Tom M. has a thoughtful post at Defective Equilibrium on coercion (a rejoinder to Paul Walker’s response to Tom’s post on private property and liberty). He provides a descriptive definition of coercion which stipulates that the action the coercer intends to bring about must make the coerced worse off and the coercer better off, suggesting that a normative definition of coercion would require a specification of the rights people have and thus a normative baseline. His descriptive definition:
A is coerced to Q iff:
1) B threatens A to perform Q, perhaps by imposing negative consequences for A if he/she performs R
2) In light of 1), A strictly loses when performing either Q or R
3) B gains from A performing Q.
An upshot of this definition is that taxation is not necessarily coercive in the descriptive sense:
Is taxation coercive? Under a descriptive framework it seems only coercive if the taxpayer loses from paying tax. If you are better off after paying your tax (and receiving the benefits of Government services, if any) you wouldn’t need to be coerced into paying your tax – the fact that you are threatened seems irrelevant. In a descriptive sense it seems then that the only people who are coerced into taxation are those people (if any) who lose out from the Government taxation.

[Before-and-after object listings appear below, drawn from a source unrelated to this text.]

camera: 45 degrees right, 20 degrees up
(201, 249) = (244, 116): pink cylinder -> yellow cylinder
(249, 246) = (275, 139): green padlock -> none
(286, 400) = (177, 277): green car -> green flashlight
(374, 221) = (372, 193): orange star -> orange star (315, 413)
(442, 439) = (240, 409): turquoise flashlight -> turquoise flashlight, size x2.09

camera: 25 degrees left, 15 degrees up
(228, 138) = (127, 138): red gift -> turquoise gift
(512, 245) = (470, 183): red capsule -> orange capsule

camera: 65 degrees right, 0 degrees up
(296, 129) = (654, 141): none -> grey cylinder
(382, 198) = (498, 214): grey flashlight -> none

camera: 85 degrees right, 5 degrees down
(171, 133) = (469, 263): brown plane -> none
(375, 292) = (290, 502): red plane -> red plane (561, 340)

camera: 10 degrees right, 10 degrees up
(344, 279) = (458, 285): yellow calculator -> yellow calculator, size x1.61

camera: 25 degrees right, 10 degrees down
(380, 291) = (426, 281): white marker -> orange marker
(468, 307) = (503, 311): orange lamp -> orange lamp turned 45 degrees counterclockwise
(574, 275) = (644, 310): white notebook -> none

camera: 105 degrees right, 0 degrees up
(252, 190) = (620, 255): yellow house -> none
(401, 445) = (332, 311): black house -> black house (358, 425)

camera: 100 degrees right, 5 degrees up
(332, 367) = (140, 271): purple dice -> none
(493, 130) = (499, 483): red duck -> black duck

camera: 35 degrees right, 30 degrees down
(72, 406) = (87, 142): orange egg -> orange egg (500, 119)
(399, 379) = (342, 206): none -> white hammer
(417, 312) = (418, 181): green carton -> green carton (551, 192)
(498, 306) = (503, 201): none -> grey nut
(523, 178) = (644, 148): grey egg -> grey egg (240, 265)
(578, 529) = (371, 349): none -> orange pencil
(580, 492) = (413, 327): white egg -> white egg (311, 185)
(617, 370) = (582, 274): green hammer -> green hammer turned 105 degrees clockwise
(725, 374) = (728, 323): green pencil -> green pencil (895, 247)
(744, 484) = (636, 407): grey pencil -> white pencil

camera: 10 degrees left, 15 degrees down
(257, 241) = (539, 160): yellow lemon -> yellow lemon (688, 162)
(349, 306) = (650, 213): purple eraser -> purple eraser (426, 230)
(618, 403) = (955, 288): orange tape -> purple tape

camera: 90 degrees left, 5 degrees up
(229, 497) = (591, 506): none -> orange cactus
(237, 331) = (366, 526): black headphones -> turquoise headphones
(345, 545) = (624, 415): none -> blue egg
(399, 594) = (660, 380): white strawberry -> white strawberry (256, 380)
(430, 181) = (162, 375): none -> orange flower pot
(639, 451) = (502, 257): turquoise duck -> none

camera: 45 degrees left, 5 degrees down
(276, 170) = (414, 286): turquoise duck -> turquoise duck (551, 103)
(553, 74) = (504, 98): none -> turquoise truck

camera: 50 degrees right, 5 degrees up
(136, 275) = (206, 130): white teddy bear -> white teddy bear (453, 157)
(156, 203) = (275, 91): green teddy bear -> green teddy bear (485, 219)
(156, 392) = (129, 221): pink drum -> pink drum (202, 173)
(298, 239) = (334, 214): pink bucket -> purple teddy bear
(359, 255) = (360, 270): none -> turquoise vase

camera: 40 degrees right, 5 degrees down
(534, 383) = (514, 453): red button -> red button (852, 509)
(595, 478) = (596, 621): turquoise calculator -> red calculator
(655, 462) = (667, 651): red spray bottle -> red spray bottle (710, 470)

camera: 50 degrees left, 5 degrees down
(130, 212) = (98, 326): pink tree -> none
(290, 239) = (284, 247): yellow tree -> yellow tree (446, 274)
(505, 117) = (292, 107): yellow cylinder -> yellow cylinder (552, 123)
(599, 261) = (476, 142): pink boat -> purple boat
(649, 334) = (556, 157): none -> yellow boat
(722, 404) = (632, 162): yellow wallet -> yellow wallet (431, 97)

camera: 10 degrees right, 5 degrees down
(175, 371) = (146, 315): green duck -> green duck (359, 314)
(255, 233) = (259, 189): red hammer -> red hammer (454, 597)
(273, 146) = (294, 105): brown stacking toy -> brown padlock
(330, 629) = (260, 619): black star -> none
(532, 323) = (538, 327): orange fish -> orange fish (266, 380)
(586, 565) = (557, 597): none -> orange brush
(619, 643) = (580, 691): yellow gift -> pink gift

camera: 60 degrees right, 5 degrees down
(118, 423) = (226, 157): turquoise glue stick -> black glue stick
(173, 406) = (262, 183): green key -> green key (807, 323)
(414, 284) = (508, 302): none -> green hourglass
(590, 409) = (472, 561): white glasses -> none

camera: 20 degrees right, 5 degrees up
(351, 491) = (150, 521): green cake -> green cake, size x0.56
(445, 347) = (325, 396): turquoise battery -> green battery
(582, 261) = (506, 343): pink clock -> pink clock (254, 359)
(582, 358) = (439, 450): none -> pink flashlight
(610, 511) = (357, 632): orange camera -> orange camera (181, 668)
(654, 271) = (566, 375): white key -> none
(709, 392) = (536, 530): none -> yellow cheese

I don’t like arguing over the definition of words, since every word is ambiguous to some extent and none has any True Meaning, but this just isn’t what most people seem to be talking about when they use the word ‘coercion’. I don’t see conditions 2 or 3 in Tom’s formulation as being implied in most political discourse, and it’s certainly not what I (and, I suspect, most libertarians) mean when talking about coercion. I can’t think of a single philosopher who takes Tom’s view (that is not to say that there are none, but that they are probably few).
Conditions 2 and 3 are, of course, likely to be empirically related to coercion: If A wanted to perform Q anyway, B wouldn’t normally need to bother coercing him, and if B didn’t gain from A performing Q, it’s unclear why he would want him to. It’s easy, though, to construct examples in which force is used even where conditions 2 and 3 aren’t met, especially once we introduce uncertainty and asymmetrical information.
A moral baseline is relevant, however, in specifying exactly what is to count as a threat. I largely agree with Nozick when he says that coercion requires a threat would need to shift A’s preference away from Q towards R, and that A would rather not receive the offer at all. Nozick, however, ignores actual force. I would say you’re coerced if you’re tied up in order to prevent you from performing an action.
My definition of coercion would be more like:
B coerces A iff:
1) B uses force to prevent A from performing Q, or threatens perform action S if A performs Q
2) A is harmed by S
Things are complicated slightly by the possibility of B withholding benefits rather than imposing costs. Suppose B is the major customer of A’s business, and wants A to marry B’s daughter. He threatens to withdraw his custom if A refuses. We might find this despicable, but those committed to property rights would say that B has every right to take his money elsewhere. This does, however, shift A’s preference towards marrying B’s daughter, and is an offer he would rather not receive. We could amend the definition of coercion to remove such instances, specifically excluding the removal of benefits as a form of threat. I’m inclined to bite the bullet and call this coercion, but insist that it’s not a rights violation.
This definition seems much more in line with our intuitive understanding of what coercion is, and surely proves more useful in political debate. On Tom’s definition we couldn’t talk about paternalism, if it really makes the individual in question better off, being coercive. The distinction between coercive and noncoercive paternalism is surely a useful one. If you’re a utilitarian who thinks that people often act against their best interests, you may want to say that coercion is often justified, but to deny that it is coercion seems a touch Orwellian.
I don’t see coercion as necessarily wrong. I agree with Tom that private property is a coercive institution, but justified on (broadly speaking) utilitarian grounds, and I think some level of taxation is justified, but maintain that taxation is inherently coercive. Coercion is, however, a prima facie wrong, and requires justification in each case, with the burden of proof lying with the coercer.